President Hiers emphasized the importance of discussing the plan during the exit interviews but also said that without follow-up when the missionary goes home, it was “just a question and answer session.”

“There is such a great power in the follow-up.”

The follow-up

Returning missionaries are also invited to share their plans with their stake presidents, parents, local Church leaders, and others that are willing to support them in their efforts to remain faithful disciples of Jesus Christ. Parents and Church leaders will continue to follow up and support the goals and plans that the missionaries create.

Steven Peterson, president of the South Weber Utah Stake and former mission president of the Uruguay Montevideo West Mission, implemented a pilot test of the My Plan program in his stake. Seven missionaries from his stake were given resources to create a plan of continued discipleship before they came home. They shared their plans with their parents, bishops, and ward leaders. “We had terrific elders quorum and Relief Society presidents that would follow up with these missionaries every month and would ask them how they were doing with their goals,” said President Peterson.

If the returned missionaries were not living up to their goals, they were reminded and encouraged and were soon back on track. All seven of these returned missionaries are active and progressing.

“The beauty of this program is the close mentoring that takes place,” said President Peterson. He went on to explain that the mentoring should “mix spiritual and temporal self-reliance.” One of these returned missionaries had made goals to pursue a career in law. He was directed to a member of the stake that was an attorney who gave him advice. He is now an intern with United States Senator Orrin Hatch.

Parents also can play a vital role in mentoring returned missionaries. “When parents that are aware of those [goals], instead of just saying, ‘Well, they’re adults now. We don’t really need to have any more involvement,’ they can follow up and work with them,” said President Peterson.

“If this is done correctly, instead of being totally alone, [returned missionaries] are surrounded by a village of people that aren’t going to let them fall.”

The MTC for the rest of your life

President Peterson explained that too often we say of returned missionaries, “Oh, he’ll be back to normal soon.” Quoting Elder Shayne M. Bowen, President Peterson explained, “If normal is what they were like before, I hope that they are never normal again.”

“If you forget what you learned on your mission, what was the point? The fact is that the mission is the MTC for the rest of your life. The mission shouldn’t stand out as a unique opportunity. It just prepares us for everything else we have to do.”

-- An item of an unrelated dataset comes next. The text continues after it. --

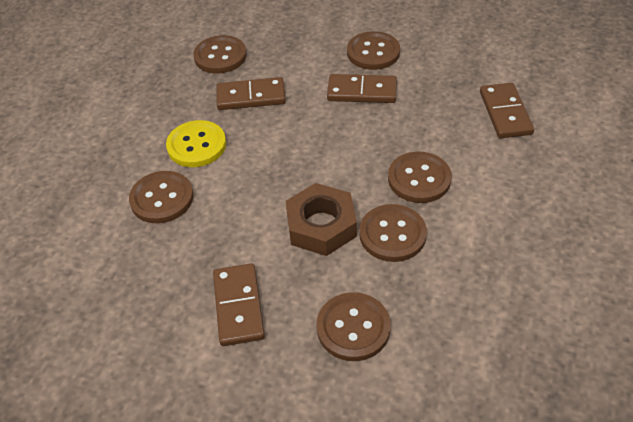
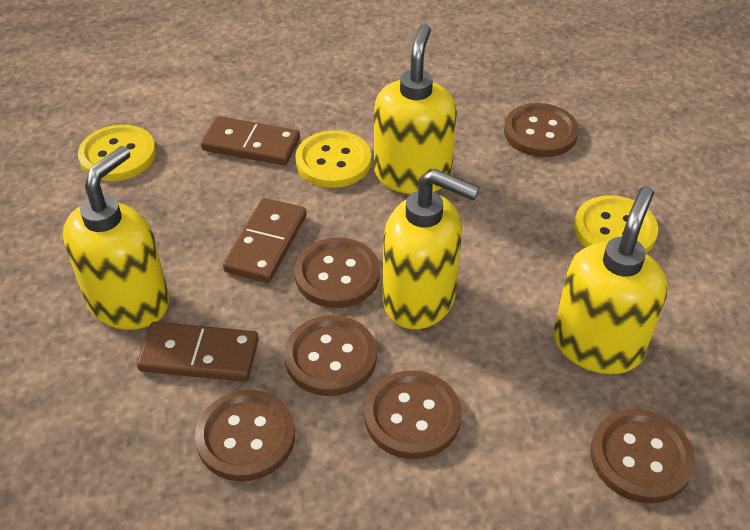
brown domino: 4 -> 3
brown nut: 1 -> 0
yellow button: 1 -> 3
yellow soap dispenser: 0 -> 4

My Plan directly connects the skills and spiritual habits that missionaries develop on their mission to their post-mission every day life in classrooms, jobs, and future family life. “There is a bridge there that you have to help them over,” said President Peterson. “We see them as two separate things, when in reality it’s just a continuation of the principles of the gospel in a different setting.”

“Certainly, a returned missionary should be watched over by local priesthood and auxiliary leaders, but the best watch care comes when leaders involve returned elders and sisters in the Lord's work by giving them substantive assignments to visit, teach, and minister to others. When they are invited to serve, returned missionaries continue the work they began in the mission field, and they become very valuable to the work of the Lord wherever they live,” said Elder Arnold.